You create those moments, you create those memories, you create those meaningful instances that touch- that change your life forever.

And you keep coming back to it.

And, you know, I'm able to share this, what, like that was in 2013.

So, I can share this eight years later and still feel that moment right now.

And that's what art does, and that's why it's so important to follow that.

Alexis: Thank you, Justin.

Thank you for sharing that.

We need more of that in this world.

Justin: Thank you for receiving it man.

It's just a story until I really share it.

Tiffany: You have a wonderful story.

I learned a lot in this past hour.

Justin: Well, I'm here if you guys ever want to hangout, you know, like let's take this offline, let's build the future.
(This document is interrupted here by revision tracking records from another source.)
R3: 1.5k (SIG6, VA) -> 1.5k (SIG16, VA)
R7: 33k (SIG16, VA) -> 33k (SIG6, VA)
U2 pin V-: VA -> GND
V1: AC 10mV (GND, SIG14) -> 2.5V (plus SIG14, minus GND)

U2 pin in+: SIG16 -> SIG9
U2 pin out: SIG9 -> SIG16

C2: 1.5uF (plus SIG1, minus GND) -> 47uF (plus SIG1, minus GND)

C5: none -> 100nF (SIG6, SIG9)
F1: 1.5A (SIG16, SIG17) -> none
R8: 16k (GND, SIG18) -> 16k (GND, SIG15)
Like this is what I'm here for.

Tiffany: Throw some billboards up guys.

Justin: Let's go!

Are you guys going to NFT NYC?

Alexis: Yeah, that would be dope.

Tiffany: Art Basel?

Justin: I'll be at both.

We're getting billboards.

Tiffany: Yeah.

Alexis is definitely going to your- you live there.

Alexis: Yeah, but I'll be at NFT NYC.

I'm doing this thing or something.

Justin: Hit me up dude.

You got my number now, so hit me up if you want to chill.

Alexis: Okay.

That'd be a blast, man.

It's just, it's wild to see this stuff and I still have whiplash every morning, and I'm hoping it's going to- I mean, okay, it can't slow down- for the love of god it needs to.
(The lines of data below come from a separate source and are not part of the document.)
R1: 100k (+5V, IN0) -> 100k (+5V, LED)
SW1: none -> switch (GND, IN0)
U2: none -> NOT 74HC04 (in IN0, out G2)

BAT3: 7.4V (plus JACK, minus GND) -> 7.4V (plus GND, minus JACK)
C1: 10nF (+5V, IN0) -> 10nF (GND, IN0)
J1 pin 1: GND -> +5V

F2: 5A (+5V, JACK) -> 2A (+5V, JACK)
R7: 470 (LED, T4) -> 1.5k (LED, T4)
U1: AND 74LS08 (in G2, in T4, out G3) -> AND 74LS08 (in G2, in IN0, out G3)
We just need better tools to kind of keep up with everything that is new and upcoming, because I try my best man.

Justin: Well what needs to slow down?

You mean the profile picture projects?

Alexis: No it doesn't.

I don't want- well, for sure, but like the rate at which there is something new to learn about or talk about or be impressed by- because even the subtleties of execution, right?

This is a canvas NFTs are- it's still the dumbest simplest version of the canvas.
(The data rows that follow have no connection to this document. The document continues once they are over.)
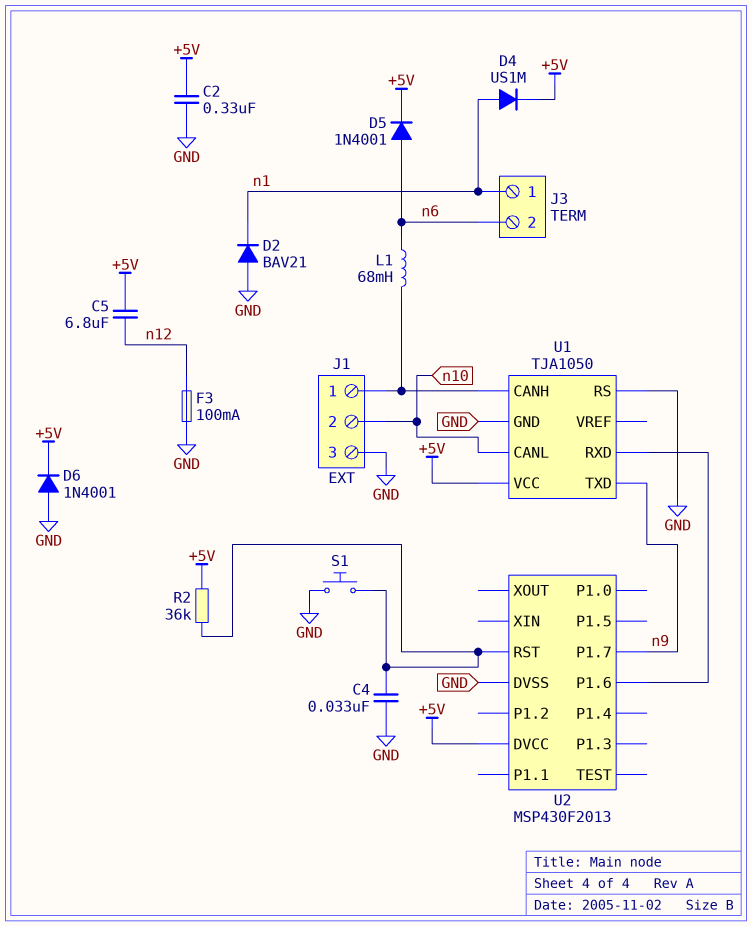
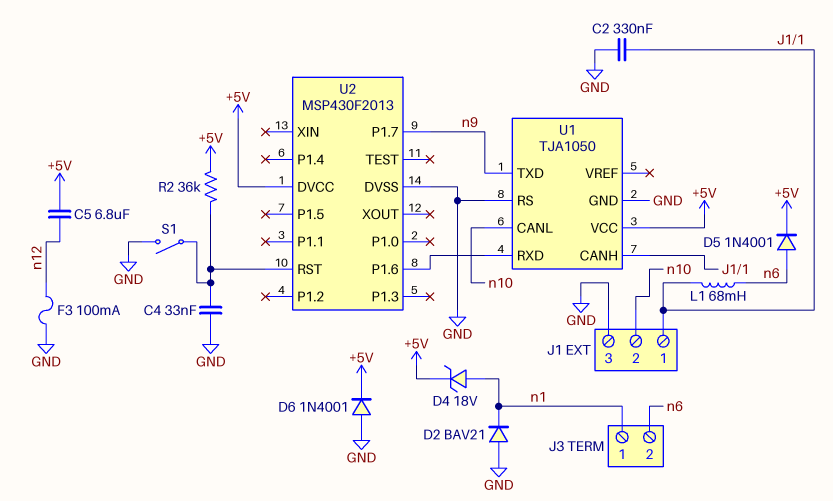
C2: 330nF (+5V, GND) -> 330nF (GND, J1/1)
D4: diode US1M (A n1, K +5V) -> zener 18V (A n1, K +5V)
S1: button (GND, U2/RST) -> switch (GND, U2/RST)

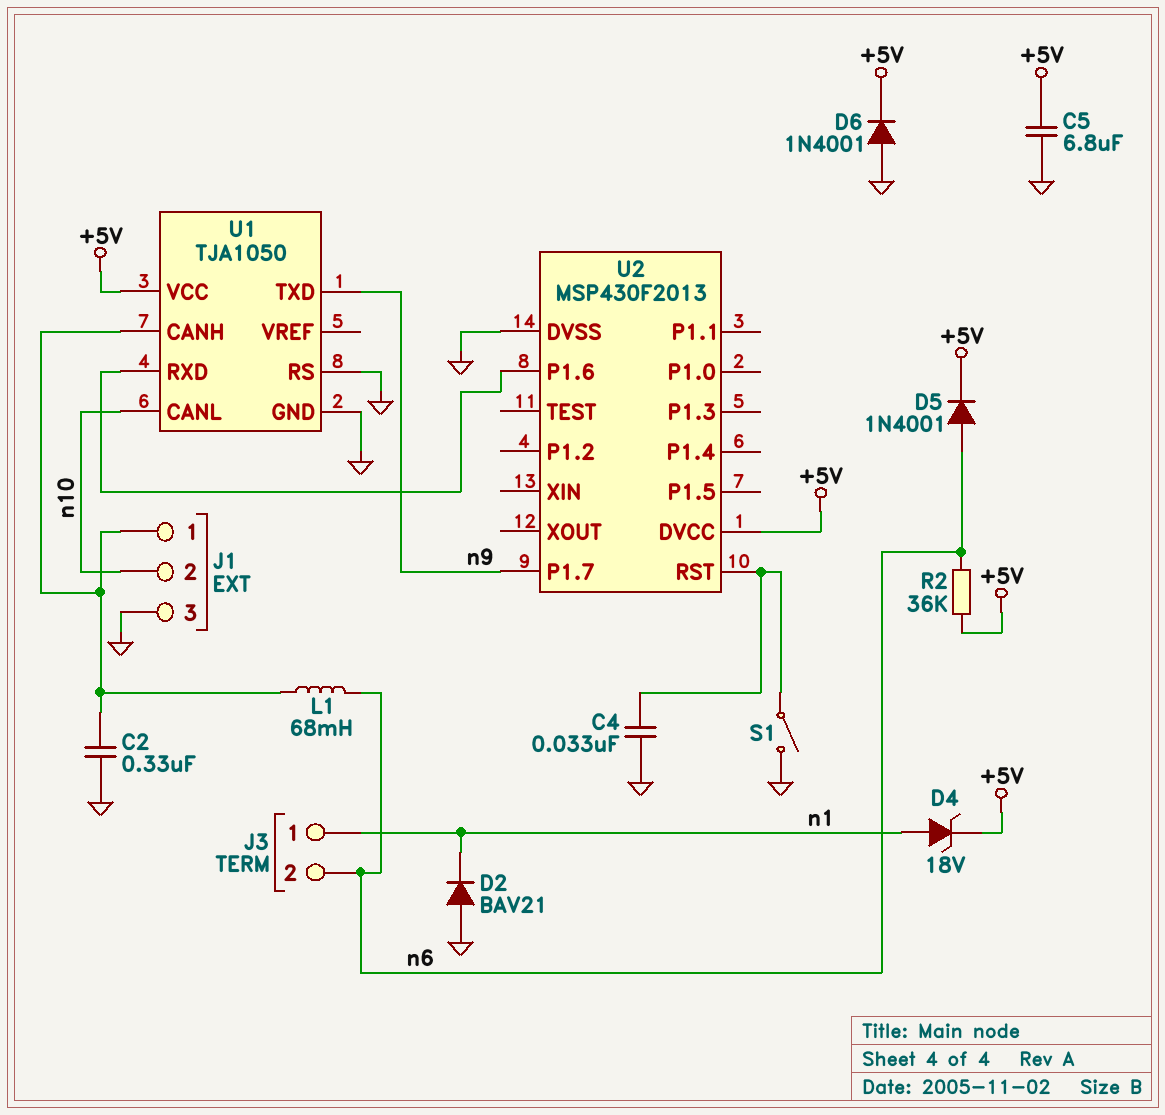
C5: 6.8uF (+5V, n12) -> 6.8uF (+5V, GND)
F3: 100mA (GND, n12) -> none
R2: 36k (+5V, U2/RST) -> 36k (+5V, n6)

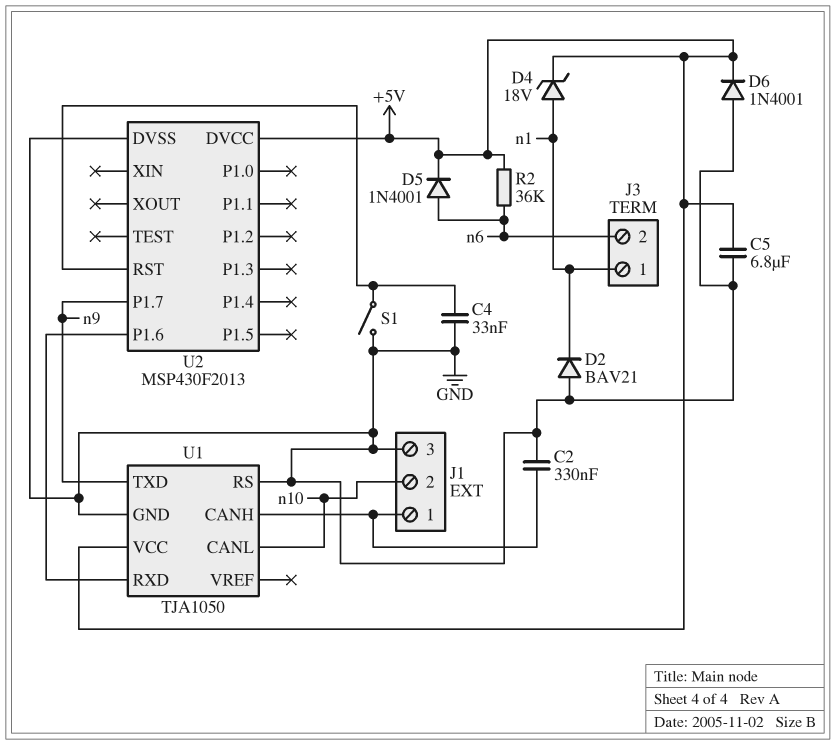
L1: 68mH (J1/1, n6) -> none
And artists and creators are already trying to come up with really innovative approaches to doing it.

And yeah, the PFP is just one meme, but like, because it's such a new medium and everyone is sort of learning from everyone else in real time.

It's not like, right?

The rate at which it's going to evolve is so much faster than like a photographer: taking photos, developing, sharing techniques, talking, seeing a show, going across the world, seeing a new technique, bringing it back, like, because it is so digitally native, I mean, and the numbers attached to it are so remarkable-

Justin: And the means of communication are so much faster to.

Alexis: Yes.

Tiffany: Yep.

Justin: Cause we're doing it on Twitter and Discord.

Alexis: I know, it breaks my heart none of it's on Reddit, but-

Justin: That's your job.

Alexis: I know we missed- that's a whole nother- we could do a whole lot of podcast.

But the vote that we missed on that one-

Justin: You didn't miss the boat it's still on the dock.

Tiffany: Ahem, islands.

Islands will fix that you guys.

Nah, Reddit's gone.

Reddit's out.

Sorry guys.

Alexis: No comment.

Justin: You had a good year last year with the bets thing- with the game- what's it called?

Alexis: Oh, wallstreetbets.

Justin: That was your moment bro.

Alexis: A whole nother camp.

Community is a magical inexplicable thing.

That is for sure.

Anyway, this is great, man.

Thank you so much.

I actually have to jump to another NFT related conversation.